Funny Lady: Re-Edited

Streisand dances on cigarette

After Funny Lady previewed in Denver in early 1975, Ray Stark and Herbert Ross knew some changes must be made. The film was overly long, with a downbeat ending.

It's unclear whether Streisand and Caan were called back for reshoots at this point. The December 1973 third draft screenplay includes the "old age" scenes almost exactly as they appear in the final film, so it's possible they did not have to reshoot them.

Caan and Streisand in old age makeup However, including them gave the movie a 15 minute ending that presented director Ross and film editor Marion Rothman the difficult task of whittling the movie down to managable size.

They solved the problem by cutting subplots and musical numbers short.

First, they bookended the film with a flashback montage in the opening and closing credits, utilizing the extreme closeup of Streisand’s blue eyes from “Am I Blue” (which had now been cut).

Cut from the final film were subplot scenes with Bobby (Roddy McDowall) and Fanny's daughter Fran. Billy’s “Me and My Shadow” song was cut (he played some bars of it on the piano in the new, last scene). “So Long Honey Lamb” now made a cameo appearance in the film and was relegated to a reflection on the glass at the back of the theater as Billy Rose watched the show. The introduction to “Let’s Hear It For Me” (also unofficially known as “All My Life on a Stage”) was completely excised except for its opening lines.

It’s interesting to note that there is a third version of Funny Lady, edited for the airlines. Most films did special cuts that could be shown on airplanes during long flights. Usually the offensive words or extreme violence were cut out so that a general audience (especially young children) could watch the film on the plane. In the case of Funny Lady, “Isn’t It Better” and “I Got A Code in My Doze” were cut out of the airline print for time consideration. However, the old age reunion scene at the end was cut. Included, instead, were “Am I Blue” and the Bobby and Fran scenes.

There was also a “European cut” of the film that ends with the credits rolling at the railroad station when Billy leaves Fanny. This version includes an almost complete “Am I Blue” (the lamp post tag at the end is missing) as well as a longer version of Barbra as Little Eva in “So Long Honey Lamb.”


Am I Blue?

“Am I Blue” was both shortened and moved from its original placement. Originally, the song followed the opening scene—after Fanny was served divorce papers by Nick, she took to the stage and sang “Am I Blue” as Bobby and Adele watched her from the wings of the theater. The camera panned to a huge close up of Fanny’s eyes (this shot was utilized in the opening and closing credits of the final film). As she sang the song, the camera pulled back to reveal Fanny standing against a lamp post. “Am I Blue” included a very funny Vaudevillian monologue in the middle of the song after “now he’s gone and we’re through”—this, too, was cut from the movie. (This 'bit' was based on the real Fanny Brice, who always sang 'My Man' leaning against a lamppost. Later, in The Ziegfeld Follies of 1936, Brice spoofed the staging by having the lamppost walk off the stage, then later take a bow with her.)
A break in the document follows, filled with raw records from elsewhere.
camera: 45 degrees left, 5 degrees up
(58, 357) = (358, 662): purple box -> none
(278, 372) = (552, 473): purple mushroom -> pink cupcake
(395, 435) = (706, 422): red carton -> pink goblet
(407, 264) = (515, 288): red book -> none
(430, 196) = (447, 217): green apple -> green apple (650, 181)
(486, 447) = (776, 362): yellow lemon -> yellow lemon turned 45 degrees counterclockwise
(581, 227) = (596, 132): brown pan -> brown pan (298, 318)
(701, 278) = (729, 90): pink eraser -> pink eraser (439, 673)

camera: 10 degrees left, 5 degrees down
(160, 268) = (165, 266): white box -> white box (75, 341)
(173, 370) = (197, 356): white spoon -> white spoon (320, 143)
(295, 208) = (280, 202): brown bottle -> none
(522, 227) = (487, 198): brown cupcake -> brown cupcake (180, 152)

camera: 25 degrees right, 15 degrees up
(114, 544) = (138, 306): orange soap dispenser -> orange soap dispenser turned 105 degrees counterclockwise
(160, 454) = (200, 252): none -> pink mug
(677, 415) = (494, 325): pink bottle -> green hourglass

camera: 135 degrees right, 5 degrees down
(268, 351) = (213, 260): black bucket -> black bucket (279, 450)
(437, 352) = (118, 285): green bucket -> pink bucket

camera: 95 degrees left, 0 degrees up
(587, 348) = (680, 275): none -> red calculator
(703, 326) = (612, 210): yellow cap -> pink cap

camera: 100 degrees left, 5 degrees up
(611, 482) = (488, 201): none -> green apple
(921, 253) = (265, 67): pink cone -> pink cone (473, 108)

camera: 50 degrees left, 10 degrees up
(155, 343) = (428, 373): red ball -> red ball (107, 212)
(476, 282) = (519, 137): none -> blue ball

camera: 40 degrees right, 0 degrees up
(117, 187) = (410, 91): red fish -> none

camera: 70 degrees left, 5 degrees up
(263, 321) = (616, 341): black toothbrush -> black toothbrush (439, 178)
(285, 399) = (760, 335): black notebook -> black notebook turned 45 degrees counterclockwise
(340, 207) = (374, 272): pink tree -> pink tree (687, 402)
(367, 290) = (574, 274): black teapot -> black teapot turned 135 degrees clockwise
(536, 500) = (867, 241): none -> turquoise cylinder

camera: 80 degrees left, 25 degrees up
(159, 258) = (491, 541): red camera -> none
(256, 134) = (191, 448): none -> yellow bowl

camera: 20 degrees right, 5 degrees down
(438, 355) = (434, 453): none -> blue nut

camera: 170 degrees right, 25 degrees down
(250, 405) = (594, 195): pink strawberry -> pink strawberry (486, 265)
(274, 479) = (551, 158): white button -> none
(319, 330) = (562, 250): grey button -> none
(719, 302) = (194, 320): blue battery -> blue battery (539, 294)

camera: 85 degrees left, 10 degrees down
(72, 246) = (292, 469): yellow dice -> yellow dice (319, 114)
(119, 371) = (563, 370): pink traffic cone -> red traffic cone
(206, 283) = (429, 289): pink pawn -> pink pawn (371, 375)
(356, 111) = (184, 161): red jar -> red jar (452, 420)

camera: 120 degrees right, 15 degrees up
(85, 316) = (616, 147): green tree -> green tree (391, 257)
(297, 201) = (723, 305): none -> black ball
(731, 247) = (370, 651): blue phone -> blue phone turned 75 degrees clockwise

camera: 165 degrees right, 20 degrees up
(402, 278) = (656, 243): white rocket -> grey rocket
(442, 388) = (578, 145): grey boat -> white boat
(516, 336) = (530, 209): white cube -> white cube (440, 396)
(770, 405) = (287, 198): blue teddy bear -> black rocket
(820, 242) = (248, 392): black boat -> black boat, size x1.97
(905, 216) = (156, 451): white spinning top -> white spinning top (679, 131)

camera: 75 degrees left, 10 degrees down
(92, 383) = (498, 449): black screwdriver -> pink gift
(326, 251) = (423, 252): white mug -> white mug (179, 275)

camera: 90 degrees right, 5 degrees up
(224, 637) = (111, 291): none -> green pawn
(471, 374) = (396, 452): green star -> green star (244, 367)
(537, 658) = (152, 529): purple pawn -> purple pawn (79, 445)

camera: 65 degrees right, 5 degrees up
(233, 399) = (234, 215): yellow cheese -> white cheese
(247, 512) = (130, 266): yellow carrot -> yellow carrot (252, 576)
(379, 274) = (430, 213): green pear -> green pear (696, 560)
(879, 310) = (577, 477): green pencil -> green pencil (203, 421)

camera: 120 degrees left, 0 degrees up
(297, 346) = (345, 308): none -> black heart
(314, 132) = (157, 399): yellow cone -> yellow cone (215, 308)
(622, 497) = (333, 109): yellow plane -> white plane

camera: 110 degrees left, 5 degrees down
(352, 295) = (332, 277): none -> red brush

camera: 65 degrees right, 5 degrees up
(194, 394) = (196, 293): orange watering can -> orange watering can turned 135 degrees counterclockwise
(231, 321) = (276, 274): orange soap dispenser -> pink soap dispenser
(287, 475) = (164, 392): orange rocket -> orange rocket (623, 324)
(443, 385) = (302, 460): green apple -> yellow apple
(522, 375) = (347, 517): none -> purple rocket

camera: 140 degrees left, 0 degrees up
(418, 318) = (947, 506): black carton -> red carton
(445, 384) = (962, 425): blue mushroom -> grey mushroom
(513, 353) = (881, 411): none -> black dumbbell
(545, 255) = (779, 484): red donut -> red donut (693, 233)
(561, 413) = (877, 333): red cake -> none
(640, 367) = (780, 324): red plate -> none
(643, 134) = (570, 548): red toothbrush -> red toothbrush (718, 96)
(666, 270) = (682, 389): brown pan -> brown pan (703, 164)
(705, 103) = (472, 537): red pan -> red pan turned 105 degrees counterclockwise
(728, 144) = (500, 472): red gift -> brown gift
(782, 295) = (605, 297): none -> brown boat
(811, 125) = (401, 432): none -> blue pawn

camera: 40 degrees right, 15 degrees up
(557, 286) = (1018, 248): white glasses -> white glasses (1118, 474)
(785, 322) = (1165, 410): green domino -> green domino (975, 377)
Click the button below to the Funny Lady version:

“Oh, ah, Eric. I must say he was a man you’d look at twice. Because the first time, the first time you couldn’t believe it. But there was beauty in his face. If you could read between the lines. He was a man of about 55. (Marked down to 49). And his body, oh, his body, you should have seen that body. He could have been a model in a pretzel factory. In fact, he was so bow-legged that if he stood next to someone who was knock-kneed, they'd spell out ‘Ox’. Ha, ha, ha. Oh, that was funny. Oh, ah, Eric. I’m so sad and blue. Hope you are too. You’ve heard of nose-drops? Well, his did.”

The complete, unedited number ended with a comedic topper: As Fanny finished the song and walked away, the lamp post was attached to her back! (That is why Barbra says “Oy! Is this thing heavy!” on the recording).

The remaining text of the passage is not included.